大地を高速で飛んでいく。君だけを助けに行く天使みたいに。

「理解できない言葉を全部集めて、私の頭脳の中へ放ってください」と繰り返す彼女の声を聴いたからだ。
本当は彼女もかつての同僚、今は人間の姿をしながら全てを忘れている元天使だ。

「それを一からやるのを選んだのはあなたじゃない?」と、彼女の夢の中に到着すると、私は言った。翼が雲の間で濡れて、すっかり重くなっている。

「なんでこんなに、苦しくなるのかしら。」
彼女は目の前に新しく出来上がりつつある実家を眺めながら言った。

長い間、彼女は夢の中で何度も何度も同じ家に戻っていた。
そこには古いエネルギーがたくさんあって、小さなけんかや争いが繰り広げられていた。
やっと離れたはずのところに、彼女は人間の天使として、夢の中で何度も舞い戻った。
夜に近所を駆け回り、愛犬を撫でて、母親の話を聞く。兄弟は怒ったり、父の車の助手席に座って出掛けていく。
実家は度々様相を変えた。
広大な庭を持ったかと思えば、別の日には図書館の様にもなり、近隣はお菓子の街のようにも、雪一面の静かな大地にもなった。
「もう戻りたくないって思っていた場所なのに、何度も何度もここにやってきちゃうの。」

そうため息混じりに語っていた彼女の実家だが、今、目の前にあるのは新しい一軒家だった。
これは、彼女が長い時間をかけて創り上げた空間だった。

私は「これから世界で一番、弁当を美味そうに食べている人に会いに行こうと思うんだけど、君も一緒にどう?」と彼女を誘った。
「その人はどこにいるの?」と彼女は言う。
手元で光る青い方位磁針を見て、私は言った。
「ここからもっと南へ下ったところ。赤道の近くの領域かな。」

数日前から変わった夏の偏西風に乗って一気に会いに行こうと思っていた。
風はいつでも正しい方向に吹く。だから私は、風を愛しているし、おそらく風も私を愛している。

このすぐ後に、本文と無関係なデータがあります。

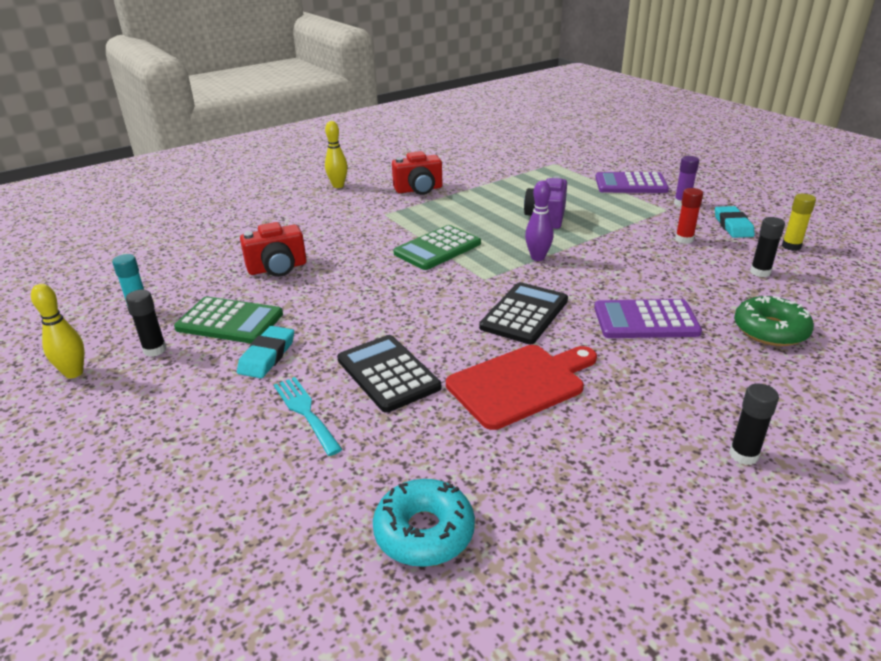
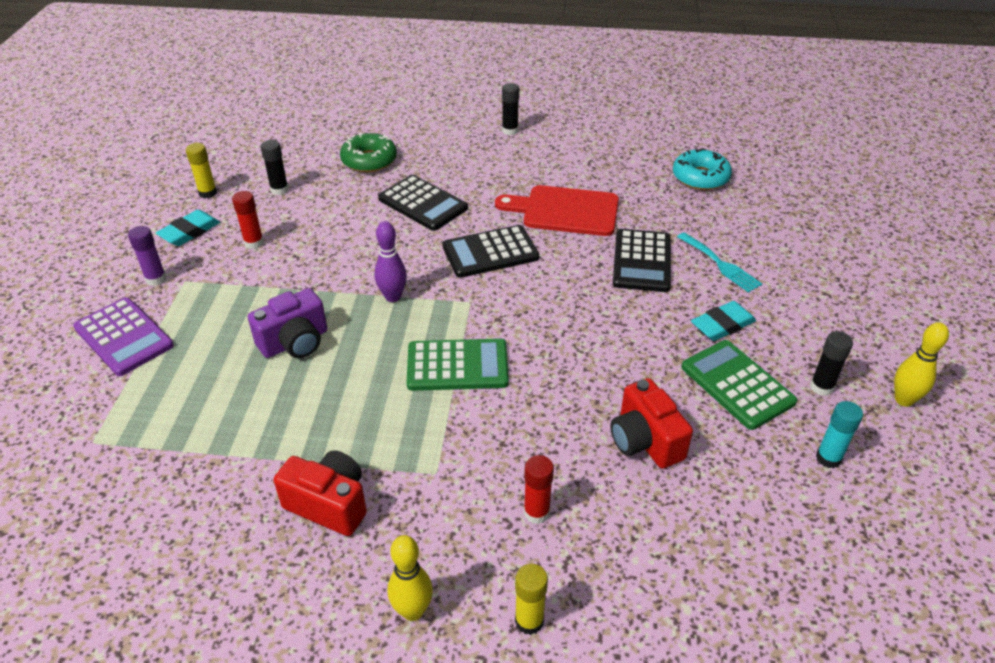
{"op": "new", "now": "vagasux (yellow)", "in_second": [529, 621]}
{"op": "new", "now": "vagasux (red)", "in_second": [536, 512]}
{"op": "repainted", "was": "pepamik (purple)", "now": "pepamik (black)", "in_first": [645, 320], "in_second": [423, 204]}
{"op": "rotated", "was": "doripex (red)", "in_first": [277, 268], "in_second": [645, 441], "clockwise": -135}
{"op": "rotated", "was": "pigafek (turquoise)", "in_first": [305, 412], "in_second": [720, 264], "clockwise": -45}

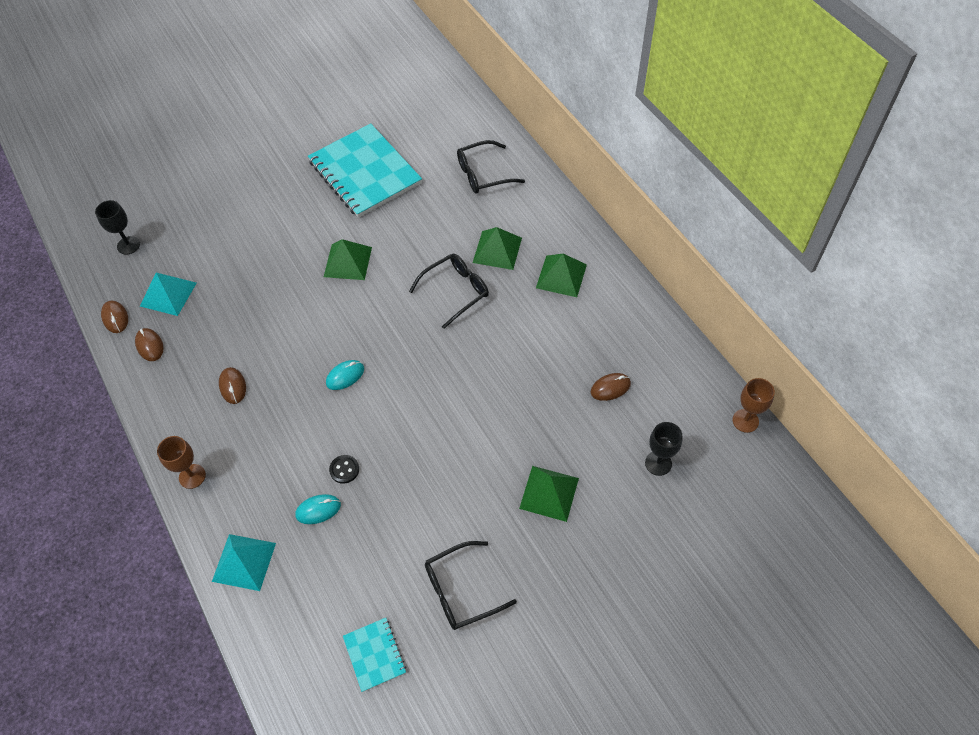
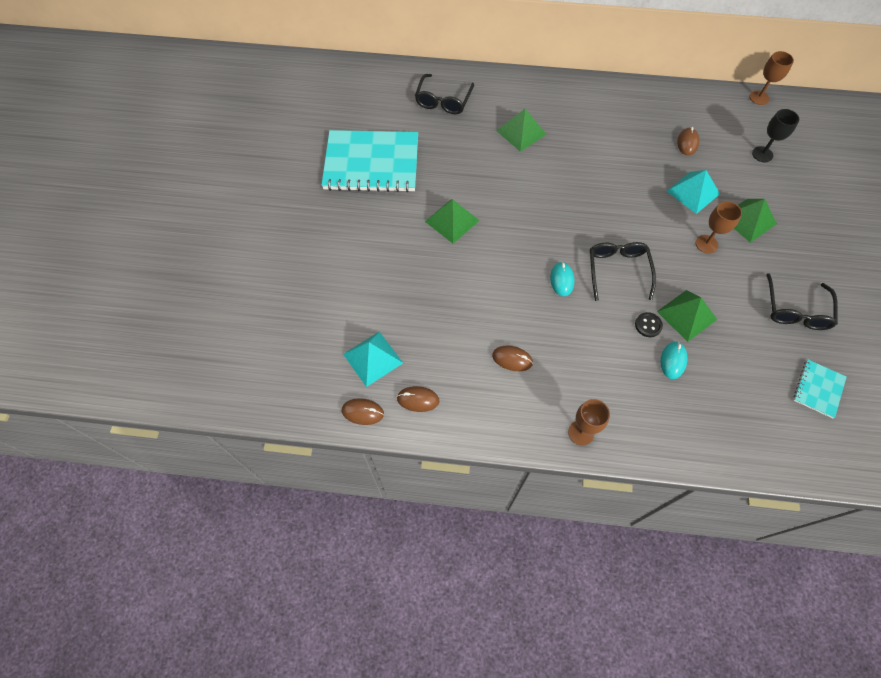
{"op": "gone", "was": "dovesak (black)", "in_first": [128, 245]}
{"op": "new", "now": "dovesak (brown)", "in_second": [706, 244]}
{"op": "shifted", "was": "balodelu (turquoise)", "in_first": [244, 562], "in_second": [693, 192]}
{"op": "shifted", "was": "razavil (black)", "in_first": [455, 291], "in_second": [618, 271]}
{"op": "shifted", "was": "balodelu (green)", "in_first": [561, 276], "in_second": [687, 315]}
{"op": "rotated", "was": "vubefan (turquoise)", "in_first": [374, 655], "in_second": [818, 389], "clockwise": -75}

彼女は「そんなところより、私が喜んでいる未来へと連れて行って」と口を尖らせて言った。
ふいにエメラルドグリーンの風が吹いてきた。
風が彼女の髪を揺らす。彼女は真っ直ぐ前を見て言った。
「でも今はまだ、この家を見守りたいの。何だか、ここを避けては通れない感じがして。」

彼女は生まれた時からずっと光だ。けれど彼女はその光の束に気がついていない。どんな場所へも光を携えていく。だからこそ、彼女が観ているのは闇なのだ。そのことを私が天使時代の同僚としてベラベラと告げることはできない。そうすれば、一気に約束違反となってしまう。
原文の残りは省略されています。